You Can Get Killed For Living In Your American Skin
Reading Time: 3 minutes

The quintessential American Childhood is idyllic. You are, of course, spoon-fed patriotism from the moment you open your mouth, but when you are seven years old, your world is one to be proud of. 

This land is your land, and it is our land—from the redwood forests to the gulfstream waters, to the climbing trees outside of school, and the tire swing at the park. You recite the Pledge of Allegiance every morning.

Then I got older, and the star-spangled blindfold fell away.

On January 8th, in Minneapolis, Minnesota, ICE agent Jonathan Ross shot Renee Nicole Good. The last few months have been so constantly tumultuous that news rarely fazes me anymore (as horrifying as that is). Still, for myself and many others, this particular death was a shock.

As historian Robyn D. G Kelley phrased it, “She was a white woman and a mother—two things you’re not supposed to be when armed agents of the state put you in a body bag.” 

The reported accounts of ICE detaining and deporting innocent people oppose the flimsy argument that they are acting in the name of national security and safety. The murder of a legal observer (an American citizen, a non-violent observer) exemplifies that point. 

The officers surround her car, and she reverses, turning the wheel away. The camera turns to a bright blue sky as gunshots sound.

Alex Pretti was maced, restrained, and shot 2 weeks later, while observing an ICE raid on a local business. Pretti had been carrying a handgun (which he was licensed to own) at the time of his death, which remained holstered throughout the entire altercation (as bystander footage attests, despite federal statements).

The federal government defends the point that both Good and Pretti were killed in self-defense.

“You can get killed just for living in your American skin,” sings Bruce Springsteen on the 2001 single “American Skin (41 Shots)” released after the murder of Amadou Diallo at the hands of a group of NYC police officers. Diallo carried only a wallet, though the officers claimed they shot out of fear that Diallo was drawing a gun. One of them would go on to win Sergeant of the Year. 

In 2020, George Floyd was murdered by Derek Chauvin (not a mile from where Renee Good would die 6 years later).

In the released bodycam footage, Floyd is detained for allegedly circulating counterfeit money. I can’t breathe, I can’t breathe. He is handcuffed and pulled through the backseat of the cop car. I can’t breathe. He falls to the ground, and Chauvin kneels against his neck. Floyd calls out for his mother. I can’t breathe I’m about to die. Please don’t kill me. After 8 minutes and 25 seconds, he is silent, unconscious.

The history of law enforcement using the argument of “self-defense” to justify the use of lethal force (particularly against black and brown individuals) runs deep within this nation. There are too many names to count. In 2025, 31 individuals died in ICE custody.  The majority had resided in the United States for decades before their arrest. They died living in their American skin.
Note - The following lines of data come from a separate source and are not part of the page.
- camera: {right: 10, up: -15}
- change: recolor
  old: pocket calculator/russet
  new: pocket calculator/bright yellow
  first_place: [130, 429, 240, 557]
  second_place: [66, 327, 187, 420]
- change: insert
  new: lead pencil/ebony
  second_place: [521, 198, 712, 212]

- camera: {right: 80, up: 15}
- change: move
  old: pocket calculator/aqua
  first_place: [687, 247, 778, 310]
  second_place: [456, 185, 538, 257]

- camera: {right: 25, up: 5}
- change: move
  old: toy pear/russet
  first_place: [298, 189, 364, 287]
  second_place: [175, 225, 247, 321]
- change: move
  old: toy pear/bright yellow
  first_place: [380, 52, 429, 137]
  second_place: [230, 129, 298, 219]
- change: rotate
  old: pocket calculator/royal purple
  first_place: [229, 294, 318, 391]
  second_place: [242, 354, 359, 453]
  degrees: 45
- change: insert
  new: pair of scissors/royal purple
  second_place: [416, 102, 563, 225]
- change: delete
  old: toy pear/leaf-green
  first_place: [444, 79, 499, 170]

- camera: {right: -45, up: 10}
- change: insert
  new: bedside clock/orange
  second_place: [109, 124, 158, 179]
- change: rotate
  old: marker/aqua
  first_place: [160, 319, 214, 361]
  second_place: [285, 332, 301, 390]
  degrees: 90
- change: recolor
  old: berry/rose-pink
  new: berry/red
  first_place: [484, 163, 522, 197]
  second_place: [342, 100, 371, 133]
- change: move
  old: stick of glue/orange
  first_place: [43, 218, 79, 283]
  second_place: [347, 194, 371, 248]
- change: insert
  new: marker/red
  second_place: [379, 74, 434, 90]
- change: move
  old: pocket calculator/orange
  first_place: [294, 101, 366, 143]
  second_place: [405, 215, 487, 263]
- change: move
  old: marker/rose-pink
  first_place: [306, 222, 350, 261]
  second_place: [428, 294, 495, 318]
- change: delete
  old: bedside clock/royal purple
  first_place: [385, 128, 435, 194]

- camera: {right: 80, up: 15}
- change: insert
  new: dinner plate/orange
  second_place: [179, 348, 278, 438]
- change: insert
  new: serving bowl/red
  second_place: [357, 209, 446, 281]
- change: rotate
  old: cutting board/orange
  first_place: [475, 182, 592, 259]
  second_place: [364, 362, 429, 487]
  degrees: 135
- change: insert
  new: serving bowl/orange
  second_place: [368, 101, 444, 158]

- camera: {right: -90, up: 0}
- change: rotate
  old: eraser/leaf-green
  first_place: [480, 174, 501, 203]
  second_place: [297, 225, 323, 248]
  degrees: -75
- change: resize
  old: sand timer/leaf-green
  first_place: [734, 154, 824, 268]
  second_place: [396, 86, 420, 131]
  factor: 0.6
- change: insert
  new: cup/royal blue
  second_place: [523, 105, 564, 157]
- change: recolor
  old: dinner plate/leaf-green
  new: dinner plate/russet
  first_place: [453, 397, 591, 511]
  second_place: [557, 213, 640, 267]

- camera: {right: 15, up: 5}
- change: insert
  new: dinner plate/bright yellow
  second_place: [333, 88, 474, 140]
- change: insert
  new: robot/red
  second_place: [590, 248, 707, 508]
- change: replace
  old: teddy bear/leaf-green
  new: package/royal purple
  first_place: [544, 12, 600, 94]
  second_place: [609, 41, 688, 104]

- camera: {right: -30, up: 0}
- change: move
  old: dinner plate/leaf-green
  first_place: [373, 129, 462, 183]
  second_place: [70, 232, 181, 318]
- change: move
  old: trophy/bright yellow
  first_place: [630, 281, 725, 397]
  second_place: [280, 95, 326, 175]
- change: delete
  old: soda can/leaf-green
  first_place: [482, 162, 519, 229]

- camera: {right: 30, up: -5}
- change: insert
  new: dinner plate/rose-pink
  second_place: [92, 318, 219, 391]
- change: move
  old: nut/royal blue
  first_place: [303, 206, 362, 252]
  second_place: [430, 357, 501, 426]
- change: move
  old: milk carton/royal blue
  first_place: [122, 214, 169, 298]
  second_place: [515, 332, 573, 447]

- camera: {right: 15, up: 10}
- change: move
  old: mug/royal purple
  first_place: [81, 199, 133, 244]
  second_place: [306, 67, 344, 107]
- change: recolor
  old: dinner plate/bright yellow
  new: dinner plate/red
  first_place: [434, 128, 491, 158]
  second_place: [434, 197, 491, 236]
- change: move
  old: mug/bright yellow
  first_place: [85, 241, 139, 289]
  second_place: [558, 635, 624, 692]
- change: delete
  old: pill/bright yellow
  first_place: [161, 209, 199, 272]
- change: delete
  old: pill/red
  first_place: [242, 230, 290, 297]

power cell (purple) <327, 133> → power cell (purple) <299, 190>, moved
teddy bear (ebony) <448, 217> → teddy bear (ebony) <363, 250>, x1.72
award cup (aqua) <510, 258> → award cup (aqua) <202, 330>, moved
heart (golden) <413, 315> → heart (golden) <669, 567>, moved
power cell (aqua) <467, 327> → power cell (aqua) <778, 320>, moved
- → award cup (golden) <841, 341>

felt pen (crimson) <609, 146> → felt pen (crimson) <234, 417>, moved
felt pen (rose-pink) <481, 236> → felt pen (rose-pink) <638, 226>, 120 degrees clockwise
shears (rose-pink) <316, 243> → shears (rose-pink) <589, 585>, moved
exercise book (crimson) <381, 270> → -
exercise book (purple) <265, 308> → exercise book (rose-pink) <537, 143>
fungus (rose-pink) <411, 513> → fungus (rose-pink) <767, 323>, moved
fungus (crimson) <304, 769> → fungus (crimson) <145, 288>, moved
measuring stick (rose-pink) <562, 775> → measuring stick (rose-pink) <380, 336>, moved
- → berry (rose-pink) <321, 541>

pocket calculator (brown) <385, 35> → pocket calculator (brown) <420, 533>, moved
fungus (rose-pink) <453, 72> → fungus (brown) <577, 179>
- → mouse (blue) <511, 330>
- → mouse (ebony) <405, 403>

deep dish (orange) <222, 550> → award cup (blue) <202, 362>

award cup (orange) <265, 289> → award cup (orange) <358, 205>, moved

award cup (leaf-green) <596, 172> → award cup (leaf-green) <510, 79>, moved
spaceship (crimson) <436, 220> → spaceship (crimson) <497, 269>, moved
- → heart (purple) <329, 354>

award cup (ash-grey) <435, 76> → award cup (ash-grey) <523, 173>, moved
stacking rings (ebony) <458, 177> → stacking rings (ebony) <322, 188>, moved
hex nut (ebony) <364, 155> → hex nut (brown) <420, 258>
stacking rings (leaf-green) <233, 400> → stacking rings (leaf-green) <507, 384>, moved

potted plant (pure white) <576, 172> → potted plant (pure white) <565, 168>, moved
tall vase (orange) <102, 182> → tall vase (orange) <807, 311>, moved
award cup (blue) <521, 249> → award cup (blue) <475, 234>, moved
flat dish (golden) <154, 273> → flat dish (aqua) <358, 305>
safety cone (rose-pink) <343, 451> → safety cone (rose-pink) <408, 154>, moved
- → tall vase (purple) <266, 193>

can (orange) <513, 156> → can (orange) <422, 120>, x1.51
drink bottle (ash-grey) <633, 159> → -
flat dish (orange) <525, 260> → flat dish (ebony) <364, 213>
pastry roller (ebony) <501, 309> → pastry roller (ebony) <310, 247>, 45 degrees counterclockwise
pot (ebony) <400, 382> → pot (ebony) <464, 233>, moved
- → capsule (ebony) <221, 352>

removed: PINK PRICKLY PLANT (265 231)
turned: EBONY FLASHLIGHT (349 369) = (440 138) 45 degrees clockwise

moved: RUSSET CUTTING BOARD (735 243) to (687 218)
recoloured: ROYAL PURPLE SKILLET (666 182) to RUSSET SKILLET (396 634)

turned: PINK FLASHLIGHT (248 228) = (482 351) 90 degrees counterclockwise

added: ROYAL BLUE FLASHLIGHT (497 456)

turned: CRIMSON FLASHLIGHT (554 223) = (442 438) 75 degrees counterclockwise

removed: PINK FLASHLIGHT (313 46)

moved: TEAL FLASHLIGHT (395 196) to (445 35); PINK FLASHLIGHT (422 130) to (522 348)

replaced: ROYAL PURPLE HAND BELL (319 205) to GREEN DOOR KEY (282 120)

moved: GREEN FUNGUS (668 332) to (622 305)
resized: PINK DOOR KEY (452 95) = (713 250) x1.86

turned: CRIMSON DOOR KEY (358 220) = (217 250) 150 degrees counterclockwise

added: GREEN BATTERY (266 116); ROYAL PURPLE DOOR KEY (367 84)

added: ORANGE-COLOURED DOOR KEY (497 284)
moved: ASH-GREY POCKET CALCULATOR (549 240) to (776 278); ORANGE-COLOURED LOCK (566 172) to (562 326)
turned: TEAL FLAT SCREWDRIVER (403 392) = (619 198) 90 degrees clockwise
But in response to these horrors, the people are standing up and speaking out. From California to the New York islands, in high schools, and in signs posted in the windows of the shops that remained shuttered on January 30, you see the resolute American spirit.

This is what my mother refers to when she says she is proud to be an American; she is proud of the people and their resilience. 

“On Learning to Dissect Fetal Pigs” is the only poem Renee Nicole Good ever wrote available online. I stumbled upon it while scrolling through news articles the day after her death. 

There are times when it is impossible to separate the art from the artist and the context in which it was created. I do not know the context in which this poem was written, but I know the context in which I read it. There is something painfully ironic about the fact that this poem—about human life and our delicate origins—has only attained mainstream recognition because its creator is no longer with us.

Over the course of the last six weeks, this piece has evolved from a memorial to a poet I only discovered posthumously into an endeavored reflection on the corrosive presence of government-sanctioned violence in this nation (a history too insidious to cover here). 

And still we attempt. We write, call, repost, protest, retweet. We continue these discussions, this dialogue. Though it seems futile,  in a time where you can be killed just for living in your American skin, our individual voices standing together hold resounding power. 

 

life is merely / 

to ovum and sperm / 

and where those two meet /

and how often and how well / 

and what dies there.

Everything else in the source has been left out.